Everyone wanting to stay in business has opened an online store. Those stores are going to increasingly cannibalise brick-and-mortar operations. The UAE is home to several smart retailers, namely Al Tayer and their two hour delivery promise with Ounass.

The other is Salama Alabbar’s BySymphony that’s being rolled up into Net-A-Porter. A more direct comparable to Souq.com are consumer electronics retailers Sharaf DG and Al-Futtaim’s Plug-ins, both having developed online offerings.

All of these businesses have brick-and-mortar locations. They also know the growth will be coming from browsers and apps. A recent study by PWC claims the percentage of daily online shoppers in the Middle East doubled from 6 per cent in 2014 to 12 per cent in 2015.

Back in the early 2000s many a pundit wrote at length about the demise of brick-and-mortar and how everything was soon to go online. The dotcom crash of 2001 reset a lot of expectations and many online marketplaces shut down (remember Pets.com?). The transition to “online” was going to take longer than we expected, or maybe not.

In 2001 Amazon generated sales of just $2.76 billion from 20 million customers. Fifteen years later, that number is $136 billion from customers in 185 different countries. The e-commerce revolution isn’t coming, it’s happened.

What does this mean for malls? Going back to the US, many of the retailers previously mentioned are regarded as anchor tenants for malls. Their presence usually attracts customers and drives foot-flow.

With anchor tenants scaling back, this leaves many malls with core locations empty. There’s no shortage of malls either. The US has approximately five times as many malls per person than the UK, and double that of Australia.

It’s not a good time to be a US mall owner … a tsunami of vacancies and rent cuts are on the horizon.

Could this happen in the UAE? We certainly feel we have a lot of malls. The raw numbers don’t seem that worrying though. According to the International Council of Shopping Centers, the US has over 15 times more shopping malls per capita than the UAE.

So perhaps there’s no oversupply here to begin with.

I also believe that nature has a huge role to play. The UAE is subject to several months of scorching weather that makes outdoor activities — other than being in water — somewhat uncomfortable. We need the climate control offered by indoor spaces, and when you have lots of people captive indoors, businesses are going to want to sell them stuff.

Perhaps the UAE and the Gulf should naturally have a higher number of malls per capita than the likes of the US just because of this.

But it doesn’t mean consumers are going to necessarily transact in malls littered with physical stores. This could well be the logic behind Emaar Mall’s interest in Souq.com. If true, this is a drastic change in strategy and one that I haven’t seen any large mall operator embark on.

Questions abound.
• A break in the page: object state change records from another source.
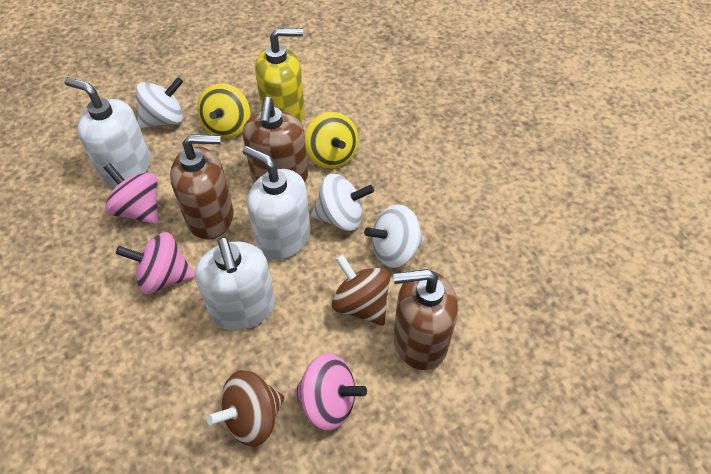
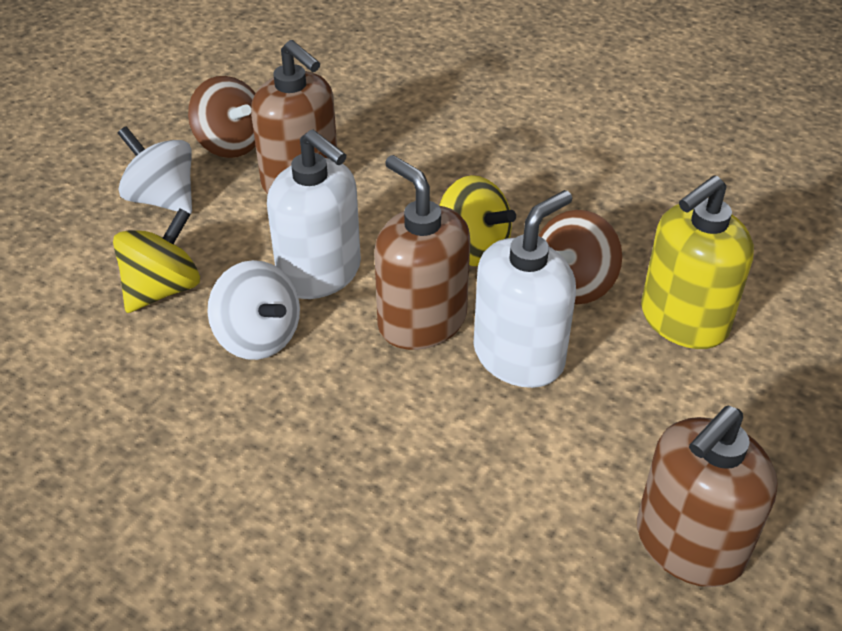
pink spinning top: 3 -> 0
white soap dispenser: 3 -> 2
white spinning top: 3 -> 2

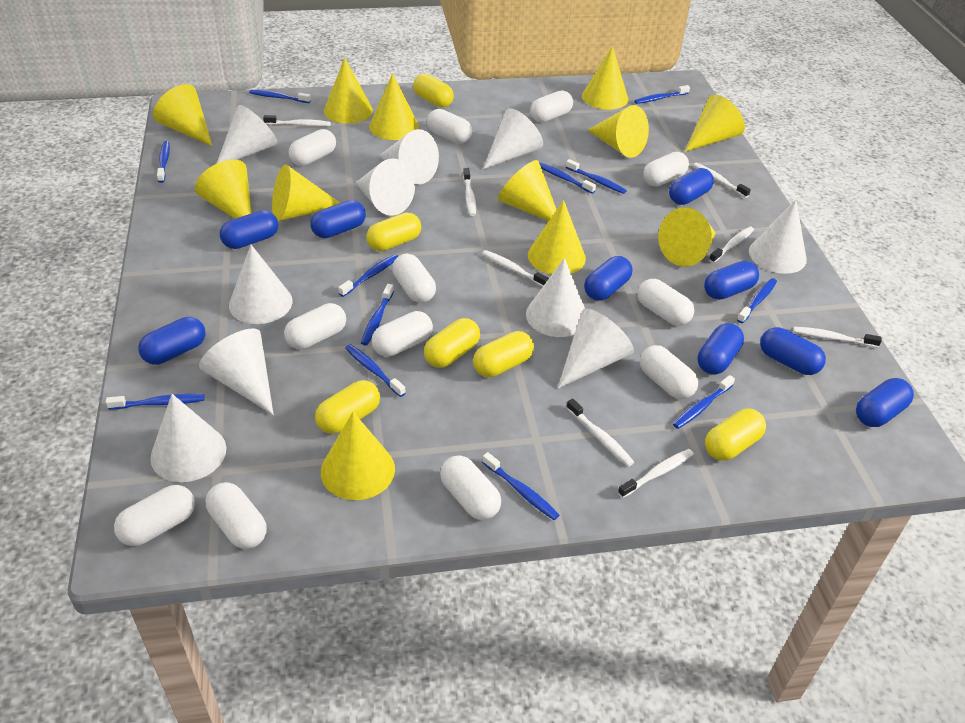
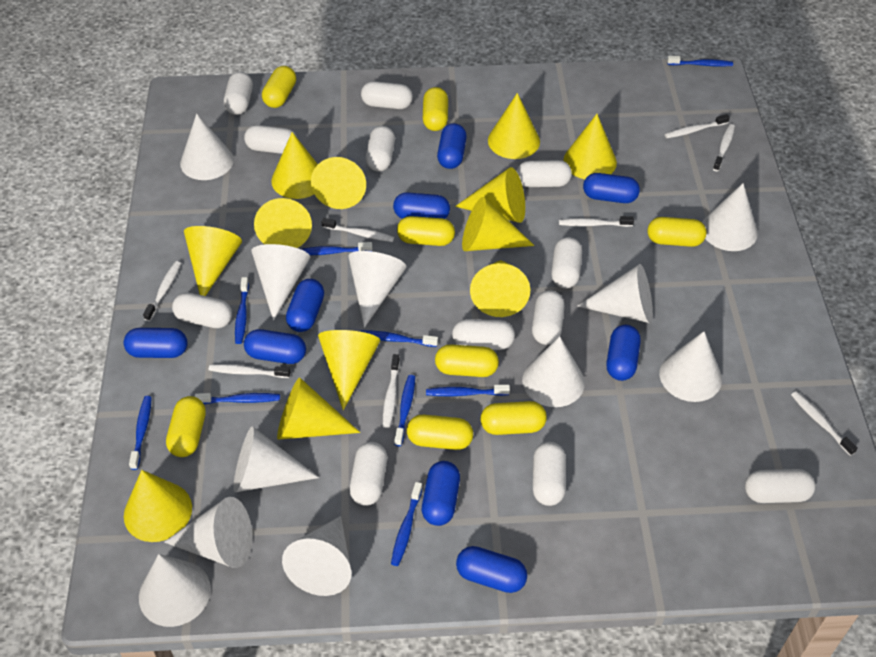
blue toothbrush: 12 -> 9
white cone: 10 -> 11
yellow capsule: 6 -> 8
Has Emaar Malls run out of good brick-and-mortar opportunities? Is this a hedge against their concentration in brick-and-mortar? Are there substantial lessons from managing physical retail spaces that can be applied to online?

Is Emaar Malls turning into a retailer itself? What will tenants at Dubai Mall have to say about that?

Although Souq has been sold to Amazon, it’ll be interesting to see if Emaar Malls continues hunting. A strategic decision to move into e-commerce has likely been taken, so don’t rule out the possibility they might acquire smaller rivals.

Either way, it shows that if you’re based in the UAE and start a company that scales, it’s possible to grab the attention of the world’s biggest companies. A wonderful example of “Build it and they will come!”